What kind of companies do these candidates typically come from?
Hussenot: All the big consulting firms are interesting and can be a pool of talent. But for this role they need to also have a practical and technical edge. Consultants who have purely worked on strategy, who have done lots of slides and PowerPoints, are not going to fit with the role of FDE. They need to have a lot of technical knowledge, because they’re going to be deploying our solutions with clients that have complex architectures and systems.
We also really like former entrepreneurs who founded a tech company and tested themselves, even if it didn’t quite work out. FDEs need to be entrepreneurial, they need to know how to take risks.
**We hear H has managed to attract a few Palantir employees too… **
Collot: There are some but not only.
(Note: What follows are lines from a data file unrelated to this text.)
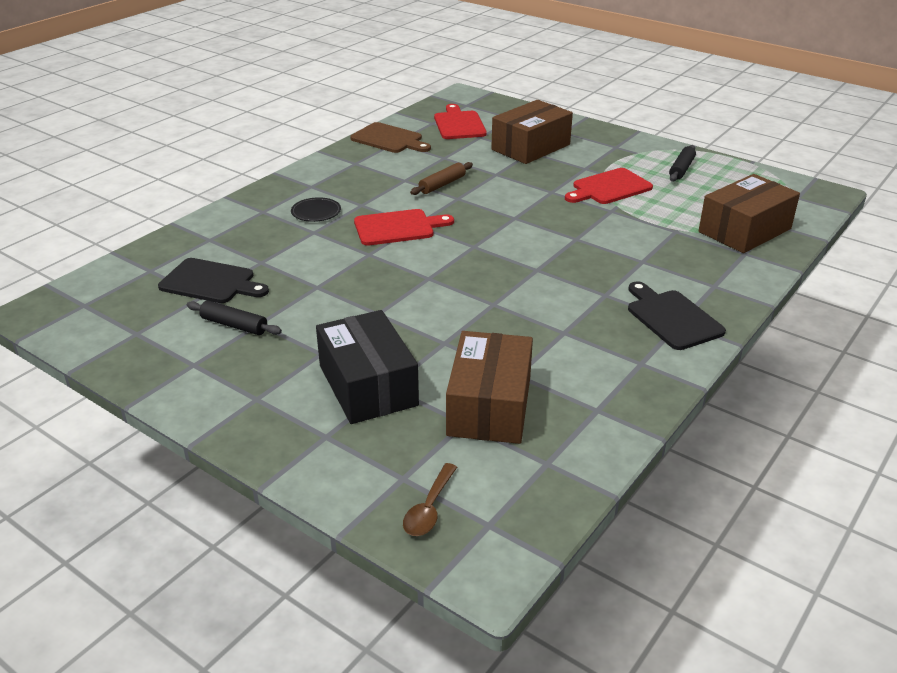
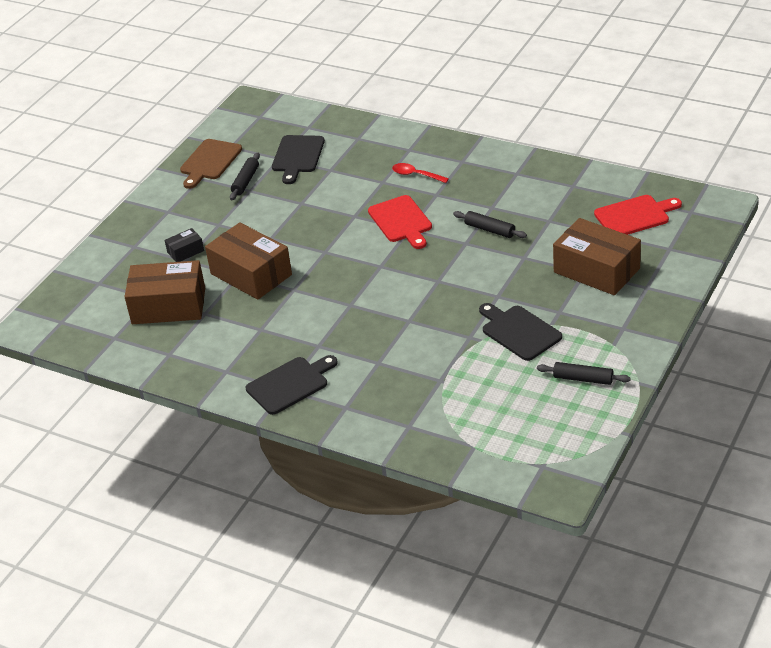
camera: 85 degrees right, 5 degrees up
(316, 212) = (416, 175): black plate -> red spoon
(368, 385) = (185, 251): black box -> black box, size x0.46
(389, 139) = (577, 181): brown cutting board -> brown cutting board (209, 162)
(429, 508) = (73, 297): brown spoon -> none
(442, 184) = (490, 230): brown rolling pin -> black rolling pin
(609, 188) = (519, 331): red cutting board -> black cutting board
(745, 230) = (454, 426): brown box -> brown box (251, 274)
The idea is not to copy and paste what Palantir does. It’s more about bringing something new to the company.
What’s the recruitment process like?
Hussenot: It’s a pretty typical recruitment process with five rounds of interviews. There is a first interview with me, which is more focused on motivations for joining and pre-qualifying the candidate based on their experience. After that we’ll have two technical rounds. For the first one, we give the candidate a real-life coding problem they need to resolve, for which they can rely on any external tool they like. After that, we’ll do an in-depth interview to test their general knowledge on machine learning. For this one, the candidate isn’t allowed to use any other tools, it happens either on-site or via video call.
The fourth round is with a team lead, who will ask more questions about cultural fit. And the last interview, also largely about cultural fit, is with a member of the executive leadership, like the CTO or CEO.
Our objective is to complete these five rounds in a few weeks, but if we’re looking at a top candidate we’re able to make an offer in just a few days. It’s so competitive at the moment, you have to be fast.
It’s been a turbulent few months for H. Do candidates worry about whether this affects the company’s roadmap and culture?
Collot: There can be questions and transparency is key. It’s true there’s been a phase where we were building the leadership team, but now things are clearer. We recently did an off-site where we clarified our vision, the direction we’re taking, how we want to get there, and the rules and values of the company. This internal work is visible and I think it is distilling externally as well.
Hussenot: Employees who are with us now are motivated and a good sign of that is we are seeing a growing number of referrals, which shows they are acting as ambassadors for the company.
Are there any books, podcasts or courses you would recommend to candidates ahead of applying?
Collot: For this question I consulted (CEO) Gautier Cloix and (CTO) Laurent Sifre. Laurent and the majority of our tech team agreed on a book called Reinforcement learning by Richard Sutton and Andrew Barto. It’s a classic in the field, which helps understand how a machine can make decisions on its own. We include it in our onboarding packs, so it’s a bit of a must-have.
The second book, which we also include in our onboarding packs, is The myth of the machine by Lewis Mumford. That’s Gautier’s recommendation and it is more of a philosophical essay about how we want to make machines more powerful but also make humans more free.
What’s the onboarding process like?
Hussenot: For FDEs specifically, the idea is they are deployed as soon as possible. There’s a bit of learning how to handle our tools but then they are assigned a client very quickly.
Collot: A new recruit would also probably participate in a hackathon within a few months. We really want to accelerate on this. We’ve done a great hackathon already, which generated brilliant ideas — we’re actually beta testing an AI agent for HR functions within my team right now.
More generally, we place a lot of value on new joiners showing curiosity and questioning themselves. We give feedback on a pretty constant basis. You can’t progress thanks to a performance review twice a year, so giving feedback frequently is a key part of how we do things.